• 0 vs. translate-none

    From anton@anton@mips.complang.tuwien.ac.at (Anton Ertl) to comp.lang.forth on Wed Sep 17 16:53:05 2025
    From Newsgroup: comp.lang.forth

    This posting is a more general reflection about designing types in
    Forth; it just uses recognizers as example.

    The original proposal for recognizers had R:FAIL as the result of a
    recognizer that did not recognize the input.

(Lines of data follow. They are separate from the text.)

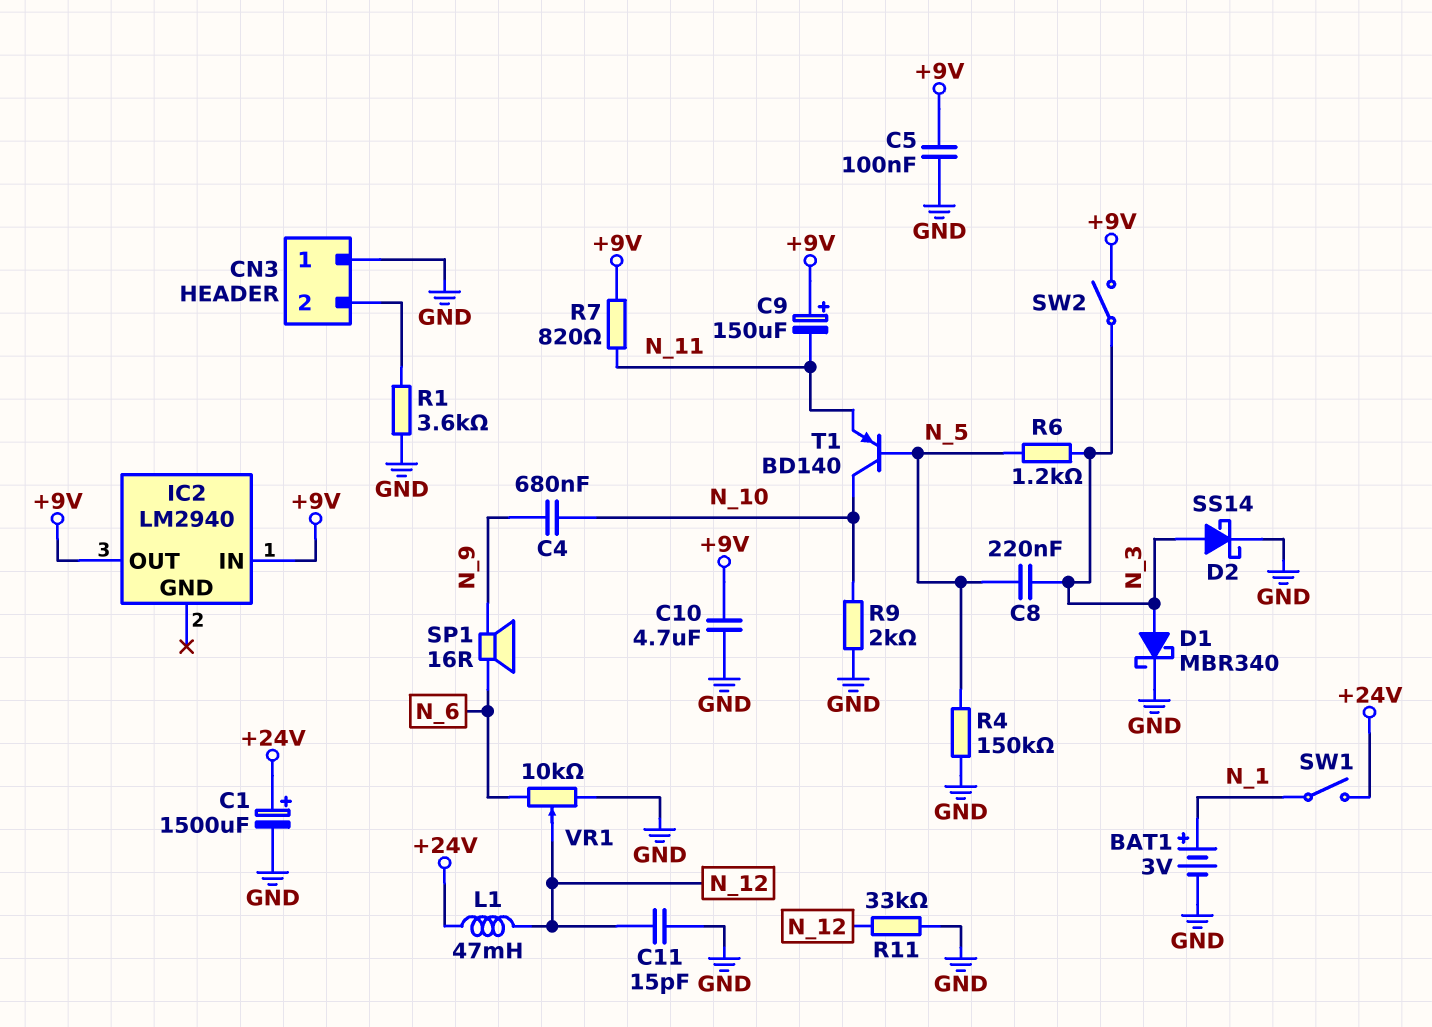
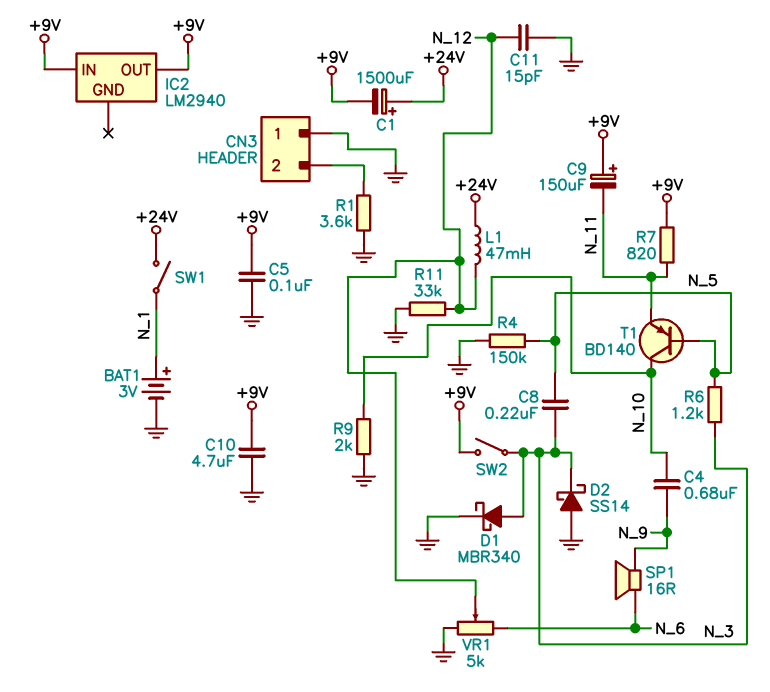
C1: 1500uF (plus +24V, minus GND) -> 1500uF (plus +24V, minus +9V)
D2: schottky SS14 (A N_3, K GND) -> schottky SS14 (A GND, K N_3)
VR1: 10k (GND, N_6, wiper N_12) -> 5k (GND, N_6, wiper N_12)

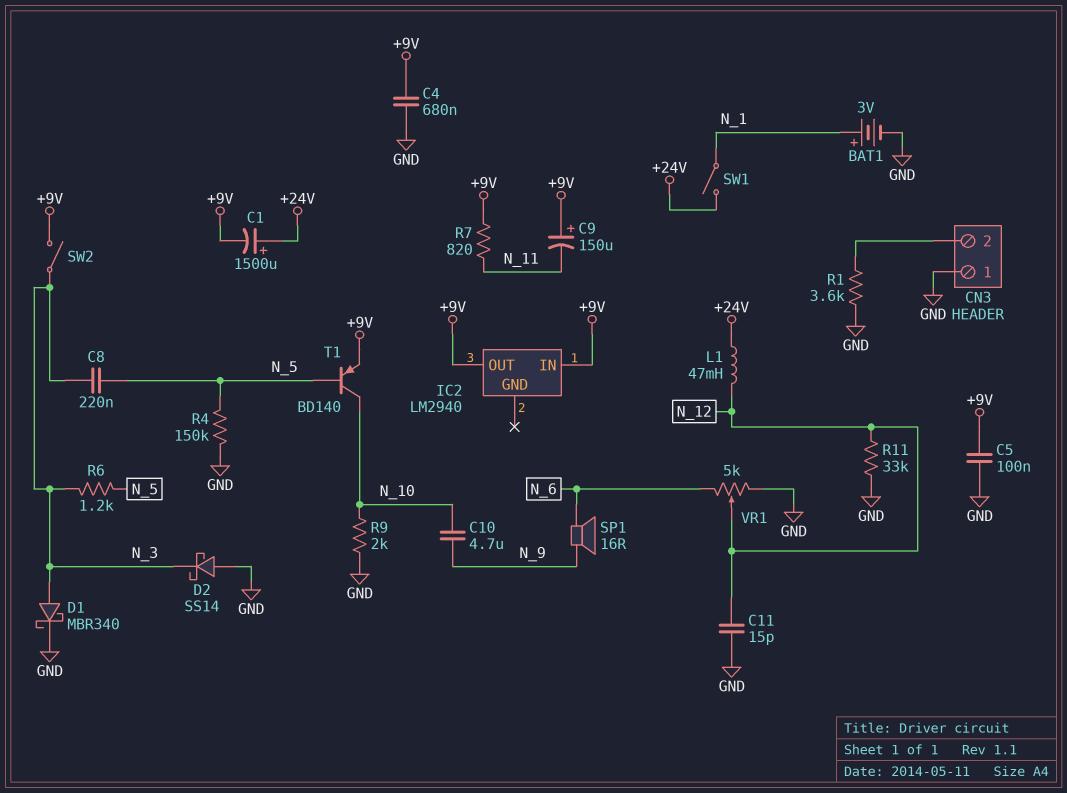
C4: 680nF (N_9, N_10) -> 680nF (+9V, GND)
C10: 4.7uF (+9V, GND) -> 4.7uF (N_9, N_10)
T1: PNP BD140 (B N_5, C N_10, E N_11) -> PNP BD140 (B N_5, C N_10, E +9V)

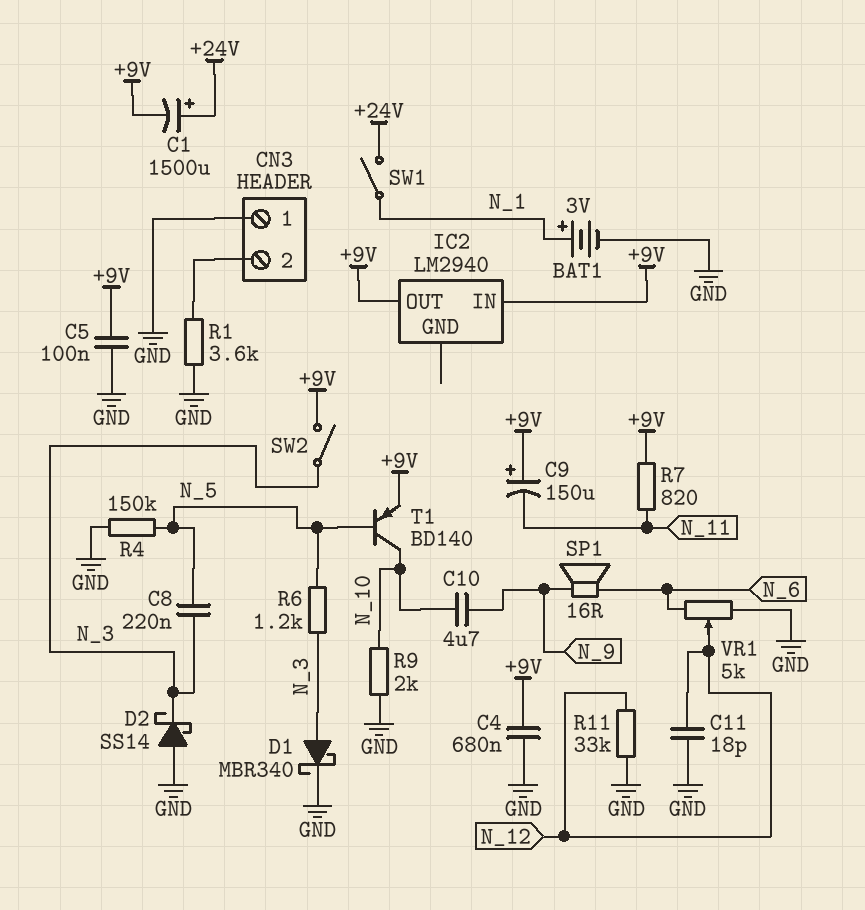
C11: 15pF (GND, N_12) -> 18pF (GND, N_12)
L1: 47mH (+24V, N_12) -> none

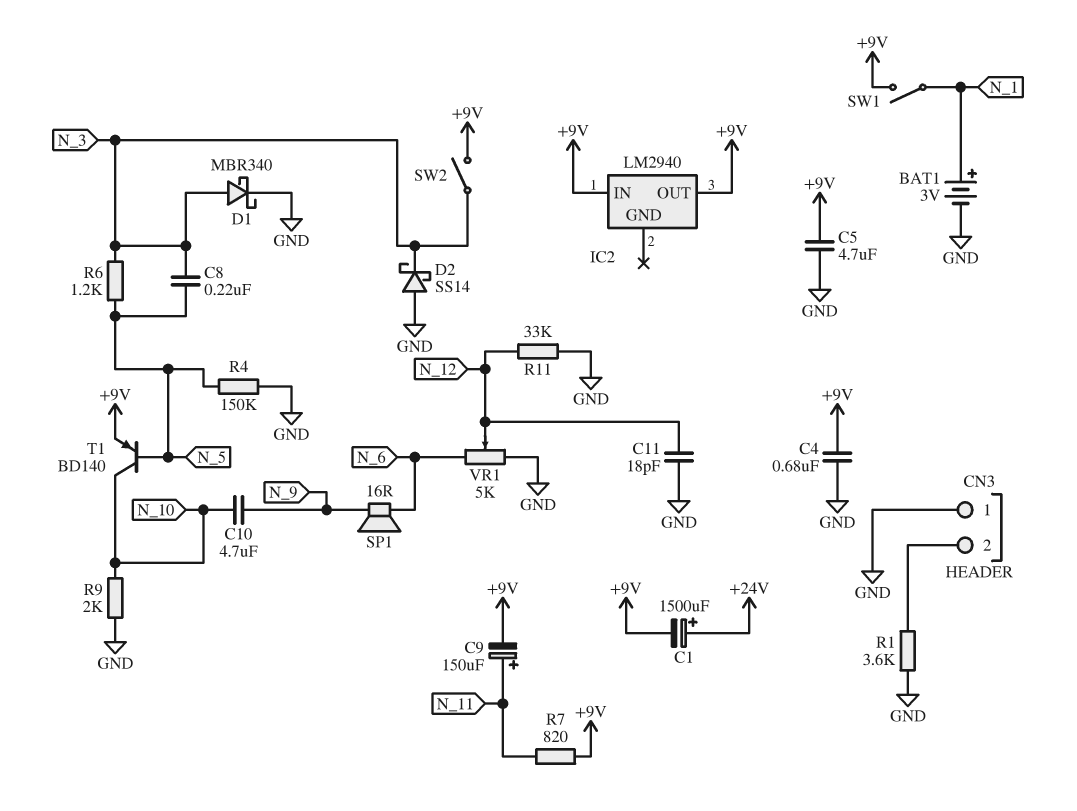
C5: 100nF (+9V, GND) -> 4.7uF (+9V, GND)
C9: 150uF (plus +9V, minus N_11) -> 150uF (plus N_11, minus +9V)
SW1: switch (+24V, N_1) -> switch (+9V, N_1)

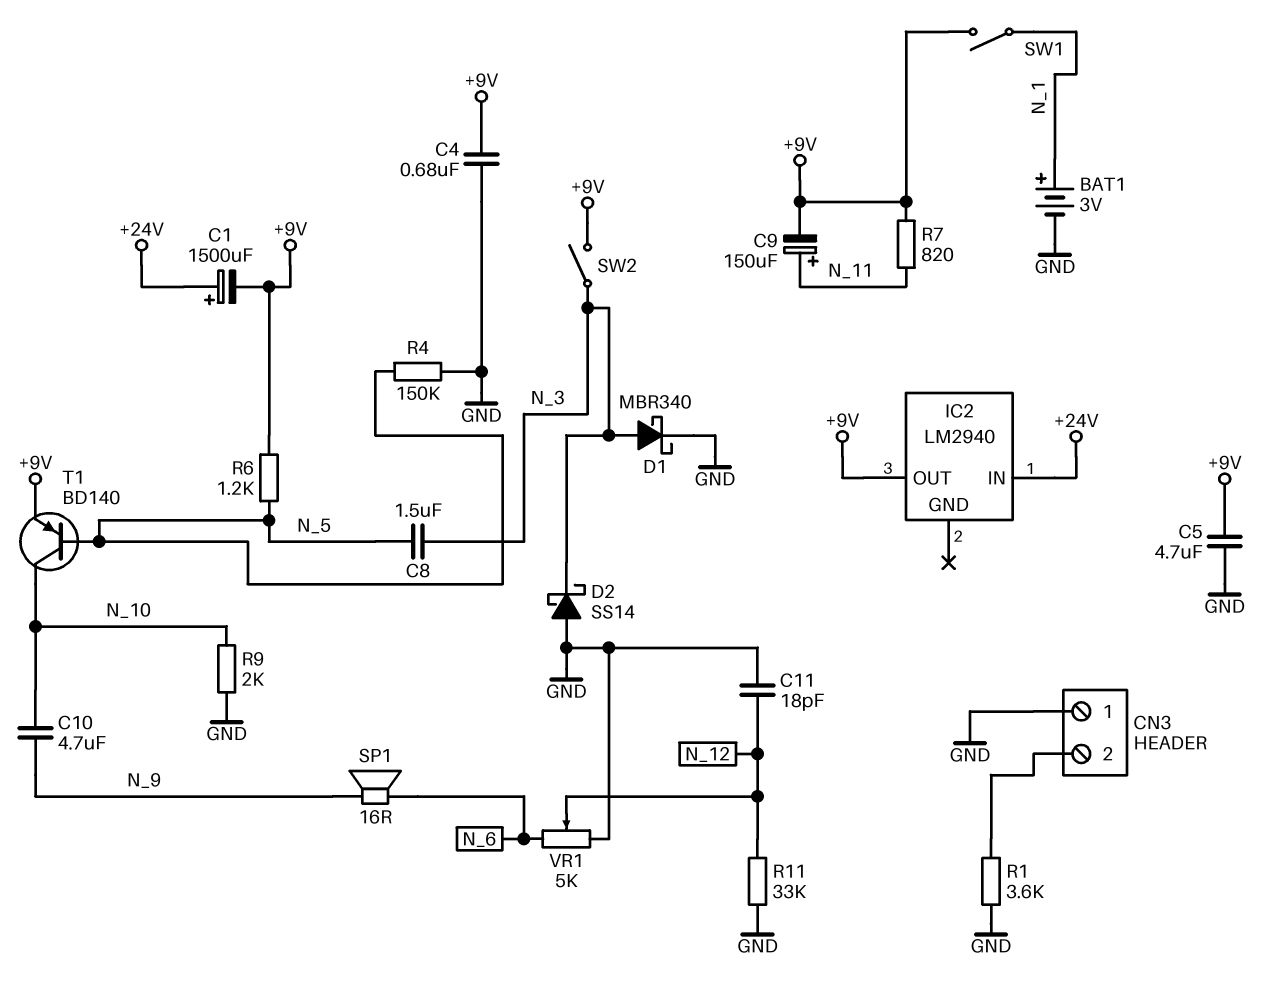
C8: 220nF (N_3, N_5) -> 1.5uF (N_3, N_5)
IC2 pin IN: +9V -> +24V
R6: 1.2k (N_3, N_5) -> 1.2k (+9V, N_5)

Later that was renamed
    to NOTFOUND; then there was a proposal where 0 would be used instead,
    and Bernd Paysan changed all the uses of NOTFOUND in Gforth to 0.
    Finally, on last Thursday the committee decided to go with
    TRANSLATE-NONE for that result.

    Bernd Paysan thought that it would be easy to change back to a non-0
    value for TRANSLATE-NONE, by looking at the patch that changed
    NOTFOUND to 0. However, in the meantime there has been more work
    done, so it's not so easy.

    E.g., there was a word

    ?FOUND ( x -- x )

    that would throw -13 if x=0. This word was used both with the result
    of recognizers and with nt|0 or xt|0. Fortunately, in this case the
    cases were easy to recognize, and they are now addressed by two words: ?REC-FOUND (for recognizer results) and ?FOUND (for x|0).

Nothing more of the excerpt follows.